There should be constant and informal feedback cycles between different team members and management to understand each other improvement areas.
The Role of Facilitation
A facilitator like Scrum Master must help the team to deal with the dependencies and interfaces with the external agile teams and management. The Scrum Master is an influential leader who influences the team in a positive way rather than commanding the team.
Scope creep and feature creep may be prevented, if the team constantly collaborates with the product owner. The team and Product owner have to indulge in constant 2 way negotiation, which protects the development team from getting swamped with unrealistic workload and at the same time helps manage the expectations of end customers and senior management.

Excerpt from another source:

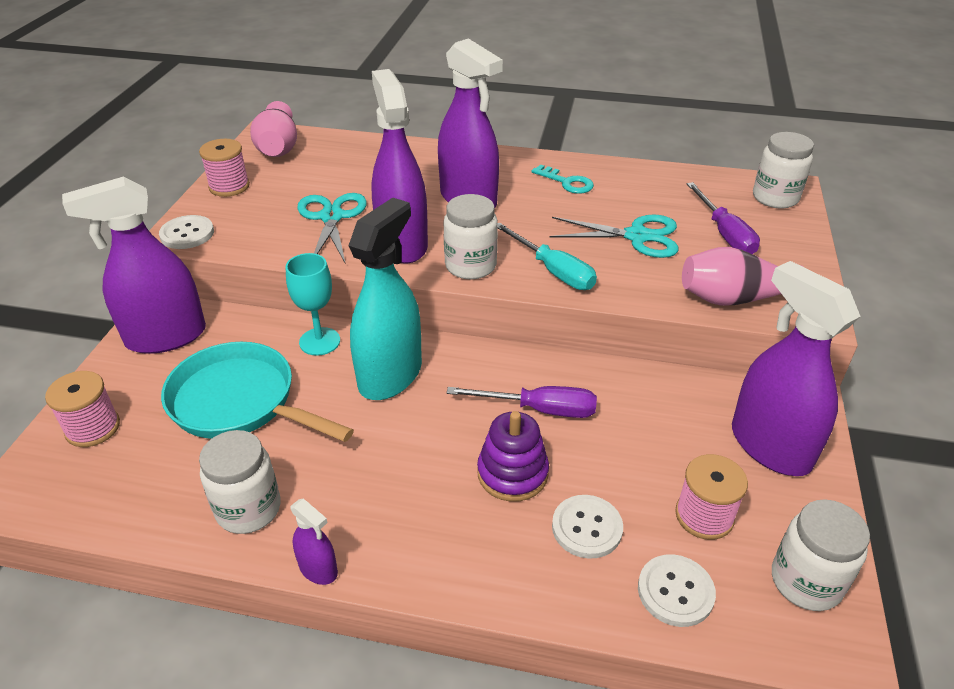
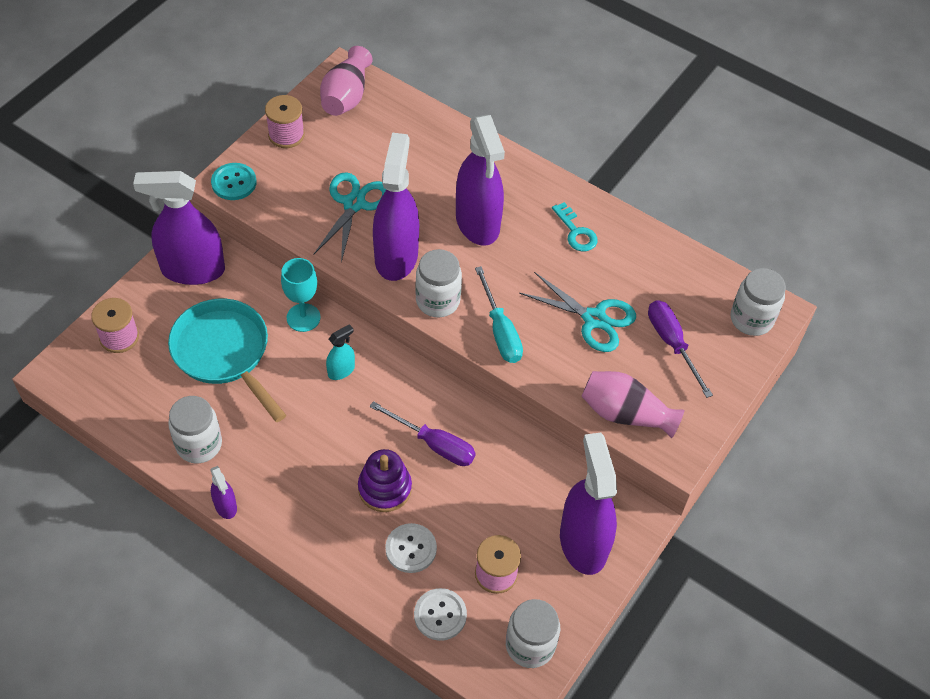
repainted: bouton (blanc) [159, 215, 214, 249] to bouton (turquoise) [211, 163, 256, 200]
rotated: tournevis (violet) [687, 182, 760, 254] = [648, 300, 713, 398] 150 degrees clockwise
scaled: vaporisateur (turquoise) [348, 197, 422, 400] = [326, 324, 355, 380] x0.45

An Agile team may be given lot of autonomy on how they should work. The product owner defines the “what”, the team defines the “how.” As long as the team finishes work by the deadline within certain constraints imposed, it is entirely up to the team to determine how it should work.
The Role of Management
All in all, an agile team must be nurtured to manage themselves and make decisions themselves for meeting the product development goals. Key leaders in an organization must offer outside support for the team’s success. Agile teams have produced some of the greatest software products on the earth and the team contribution may significantly impact the quality and user experience. It is one of the key responsibility of the management of the organization to understand the anti-agile patterns within the team and remove them to make them fully self-organizing.